Data Platform Architecture with SAP Datasphere & Databricks

Written by Irvin | 11 February 2025

As digitalization advances, the amount of data that companies have to process is growing, along with the diversity of that data. In addition to structured data from ERP-systems, vast amounts of unstructured data in the form of documents or mass data from IoT systems are also being added. To remain competitive, the demand for a modern data platform architecture is growing. Such an architecture should enable seamless integration, scalability and advanced analytics using machine learning (ML) and AI.

Our Blog Series "Business Data Cloud" at a Glance

Data Platform Architecture with SAP Datasphere & Databricks
Business Data Cloud - What is it all about?
Interview with Hagen Jander - SAP Business Data Cloud demystified
DSAG Technology Days 2025: SAP is redealing the cards
Databricks integration in SAP Business Data Cloud: Interview with M. Ingerfeld
Coming soon: Our view on SAP BDC and Databricks

Therefore, more and more companies are turning to Lakehouse architectures that combine the advantages of data lakes and data warehouses. The Lakehouse approach provides a unified platform for structured and unstructured (mass) data that combines cost-efficient storage, high-performance queries, and integrated governance functions. As a basis for ML and AI applications, this architecture enables companies to make data-driven decisions, optimize processes, and develop new business opportunities.

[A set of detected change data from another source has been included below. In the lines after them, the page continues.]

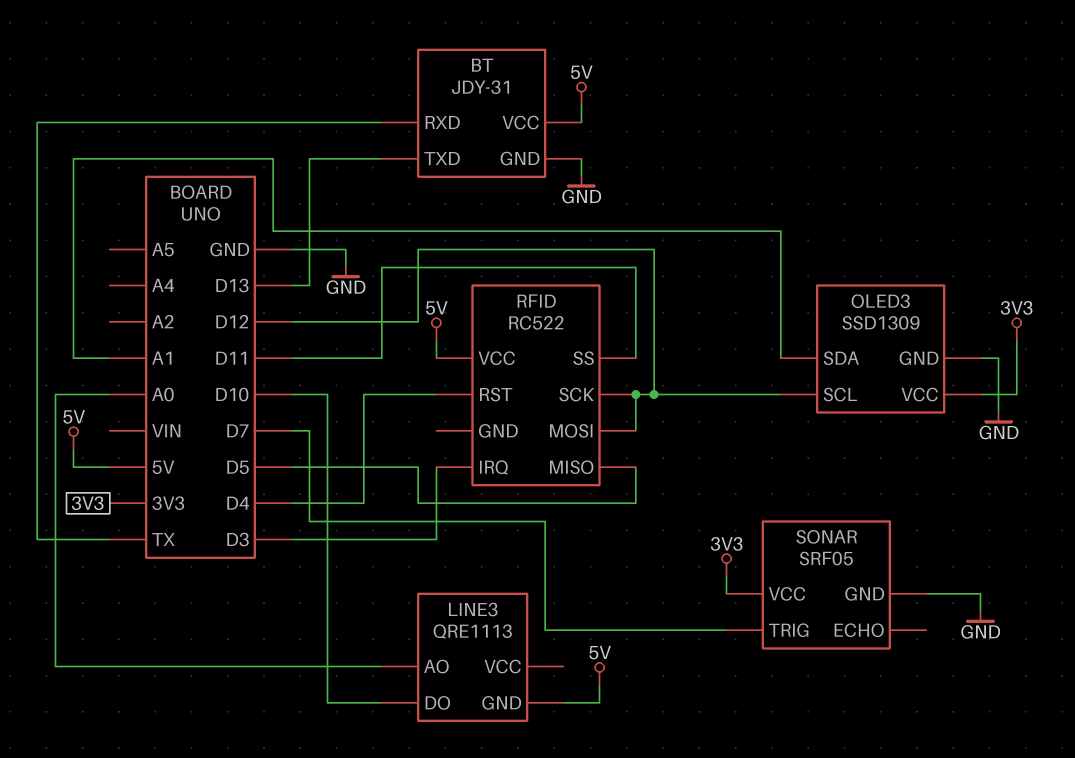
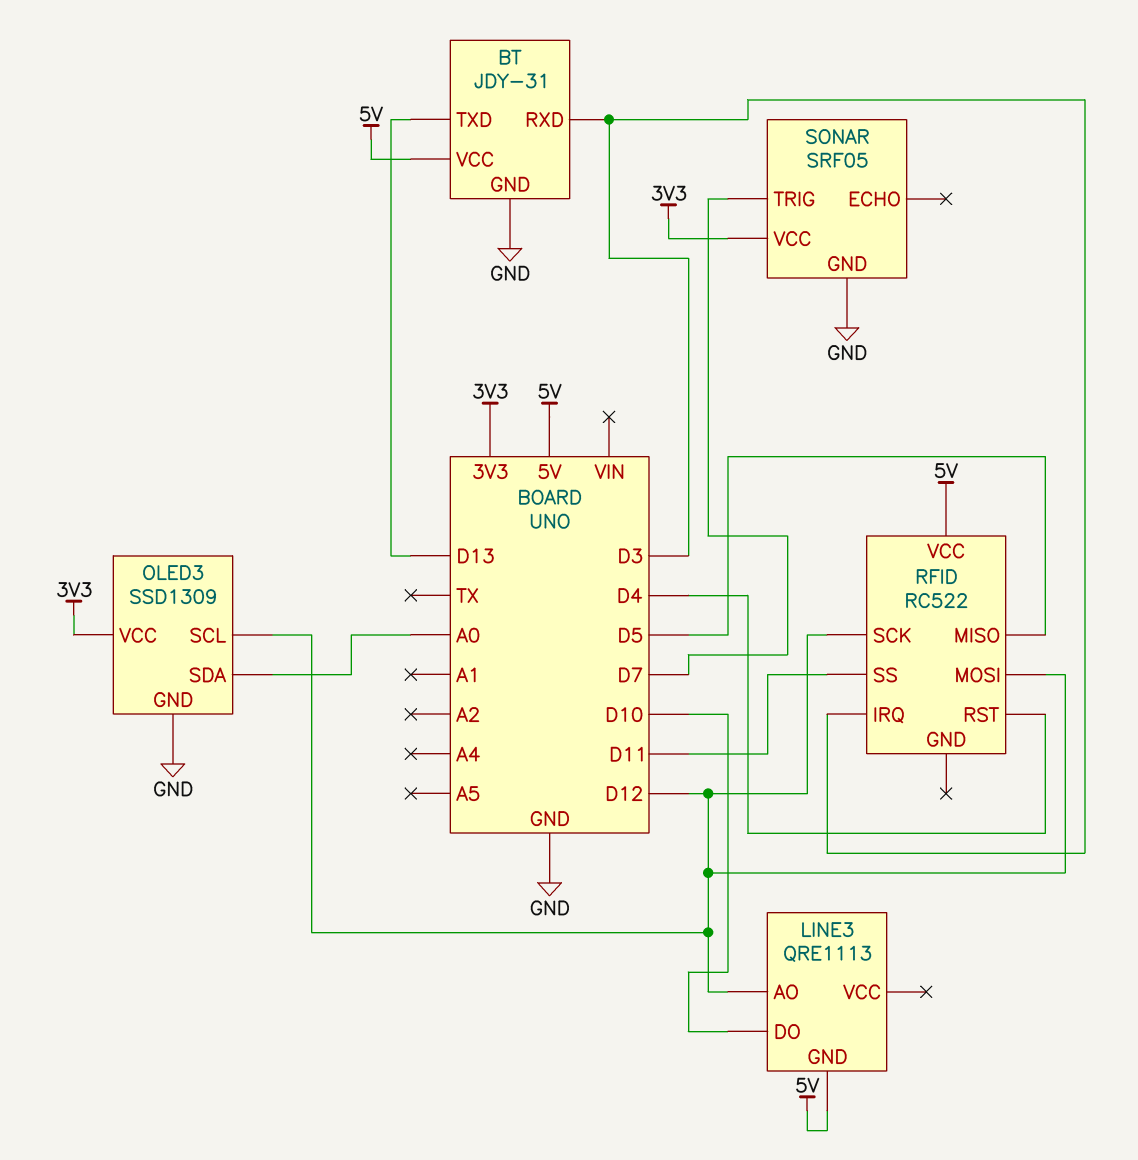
BT pin RXD: TX -> D3
LINE3 pin AO: A0 -> D12
OLED3 pin SDA: A1 -> A0

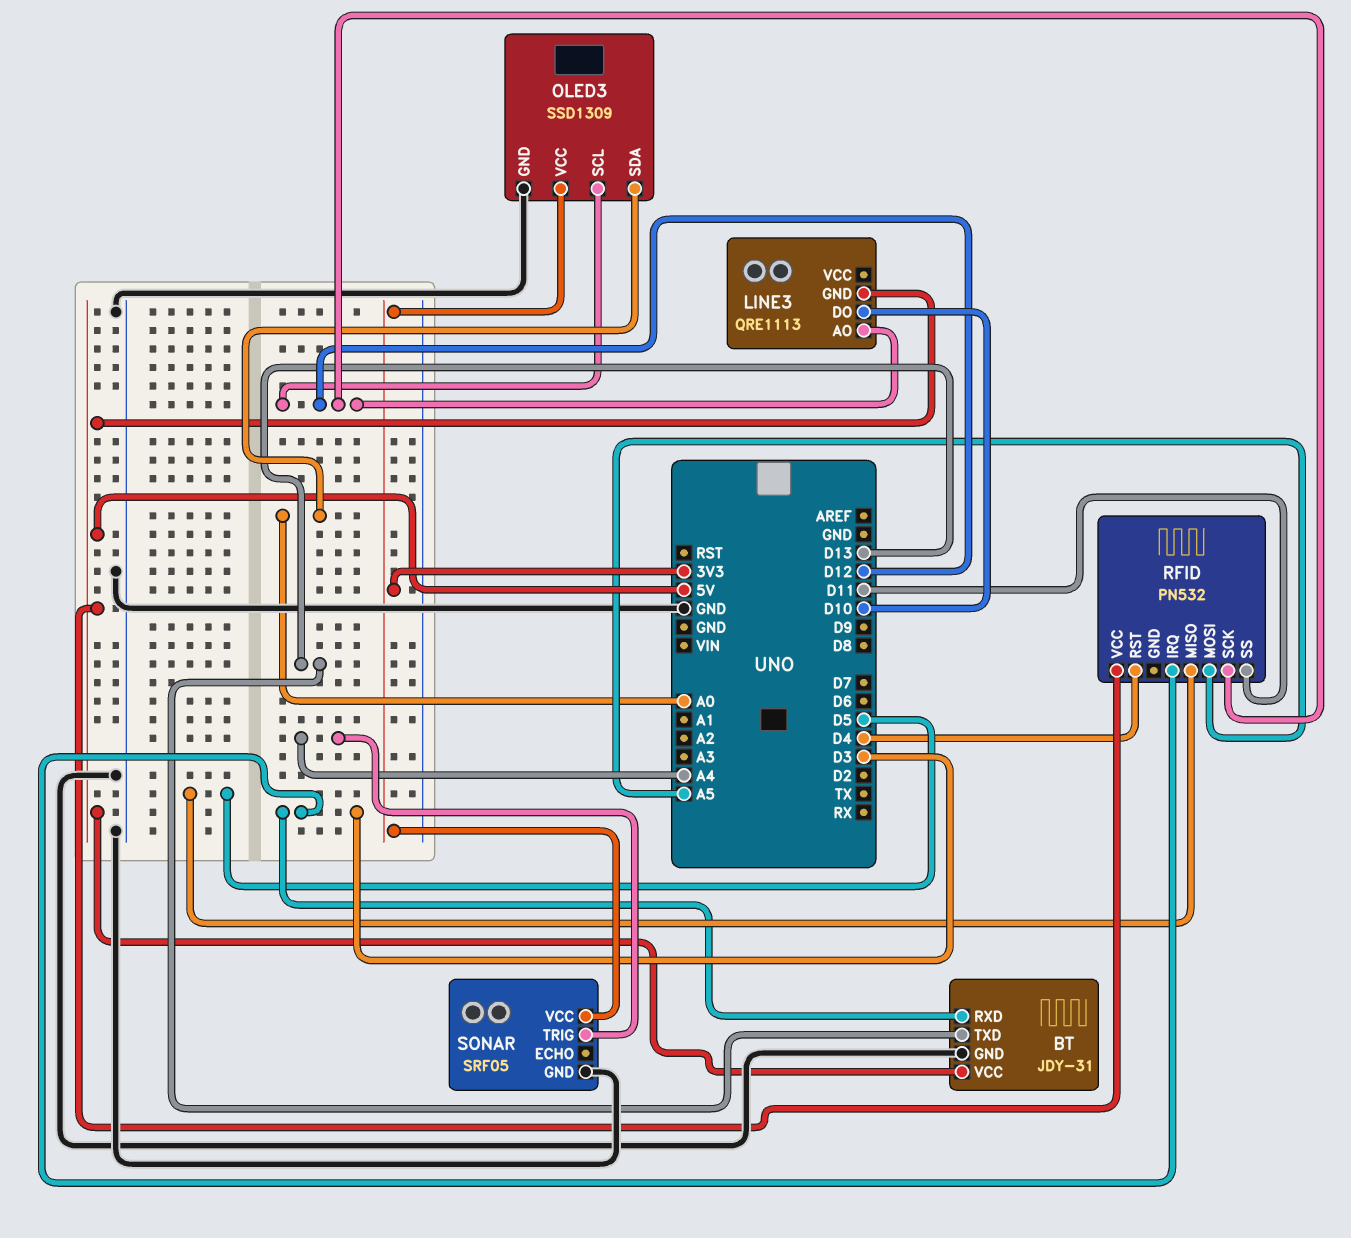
RFID: RC522 -> PN532
RFID pin MOSI: D12 -> A5
SONAR pin TRIG: D7 -> A4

In light of these trends, the question arises as to whether SAP Datasphere is up to these requirements as a data platform. Might other solutions such as Databricks come into play?
In this article, we explore the strengths and weaknesses of these two tools and analyze whether a combination of the two can create the foundation for such a modern data architecture.

Framework for evaluation

To ensure a consistent comparison, a structured framework is needed. Based on our years of experience, we have summarized the relevant criteria in the following overview. This represents the full range of functions of a modern data platform. Among other things, we evaluate the integration options of different source system classes, as well as the storage options and data processing options. In addition, data modeling and the subsequent use of the data also play an important role. The cross-sectional functions of a modern data platform are mapped in the form of governance, searchability, collaboration and security.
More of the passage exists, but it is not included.